De Regering bepaalt de minimumeisen vermeld in het eerste lid, 1°, en de voorwaarden inzake infrastructuur vermeld in het eerste lid, 4°."
Art.64. In dezelfde onderafdeling wordt een artikel 104.3 ingevoegd, luidende:
"Art. 104.3 - Erkenningsprocedure
§ 1 - De natuurlijke personen bedoeld in artikel 104.9, derde lid, die erkend willen worden als gespecialiseerd pleeggezin, voltooien de voorbereiding op de pleegzorg, vermeld in artikel 103.
De kandidaat-gespecialiseerdepleeggezinnen kunnen worden erkend voor een of meer van de volgende vormen van gespecialiseerde pleegzorg:
1° crisispleegzorg;
2° langdurige pleegzorg.
§ 2 - De erkenning wordt verleend voor een periode van zes jaar en kan worden verlengd.
De erkenning kan niet worden overgedragen aan een andere natuurlijke persoon.
§ 3 - Uiterlijk één maand voordat de erkenning verstrijkt, dienen de gespecialiseerde pleeggezinnen een aanvraag tot verlenging van de erkenning in.

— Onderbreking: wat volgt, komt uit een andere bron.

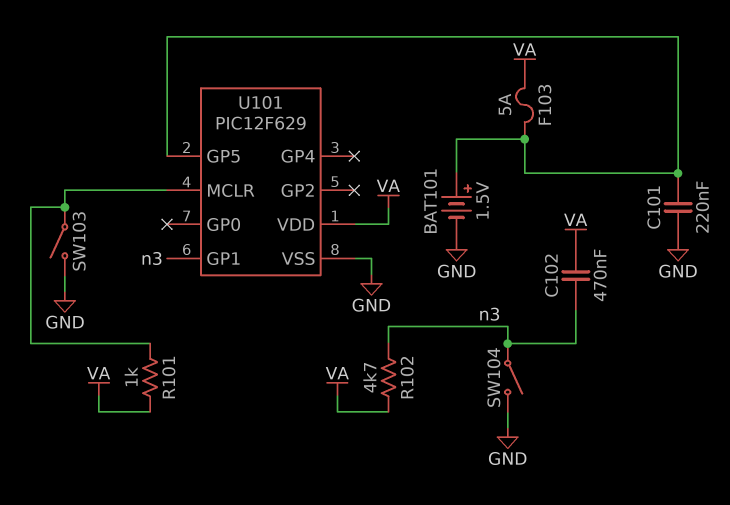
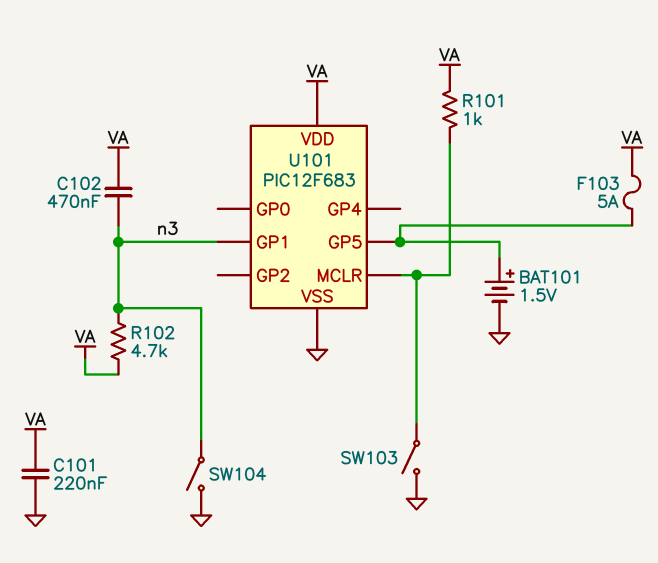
C101: 220nF (GND, U101/GP5) -> 220nF (GND, VA)
U101: PIC12F629 -> PIC12F683

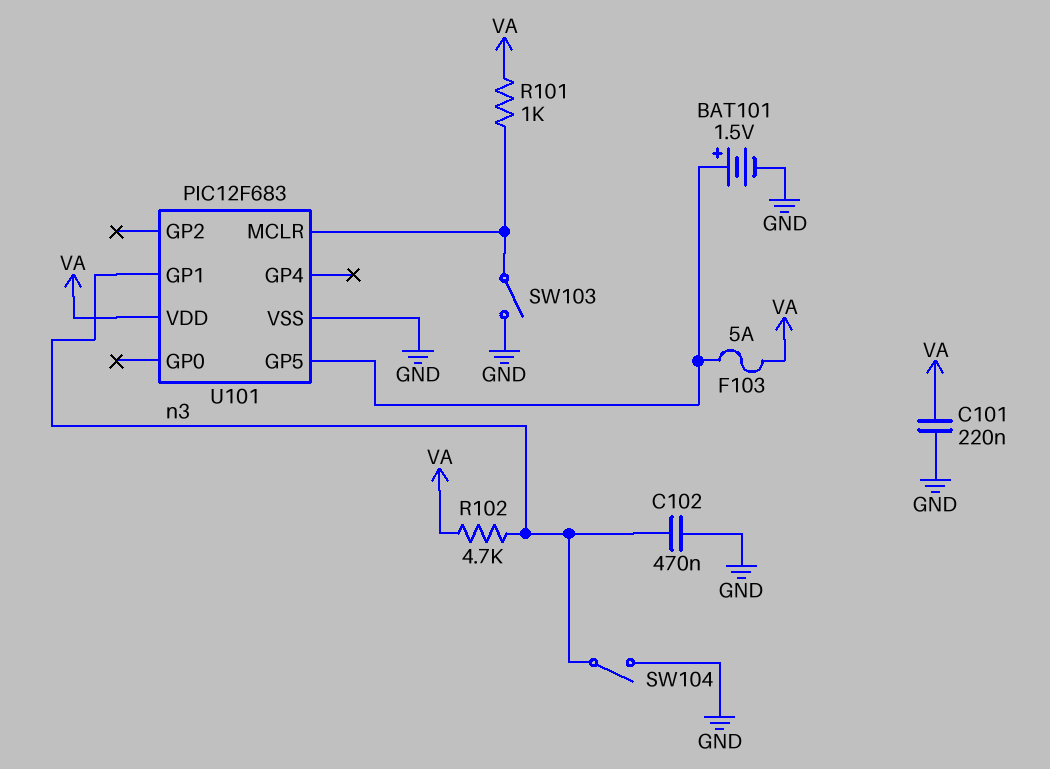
C102: 470nF (VA, n3) -> 470nF (GND, n3)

§ 4 - De Regering bepaalt:
1° de erkenningsprocedures;
2° de procedures om de erkenning te wijzigen;
3° de procedures om de erkenning te verlengen;
4° de mogelijkheden om beroep in te stellen in geval van weigering van de erkenning, weigering van de wijziging van de erkenning of weigering van de verlenging van de erkenning.
§ 5 - De personen die met toepassing van artikel 104.2, eerste lid, 1°, een beroepskwalificatie moeten bewijzen en die hebben verworven in een andere lidstaat van de Europese Unie of in een land dat is toegetreden tot een met de Europese Unie gesloten associatieovereenkomst, vragen de erkenning van de in het buitenland verkregen kwalificatie aan bij de bevoegde overheid met toepassing van Richtlijn 2005/36/EG van het Europees Parlement en de Raad van 7 september 2005 betreffende de erkenning van beroepskwalificaties."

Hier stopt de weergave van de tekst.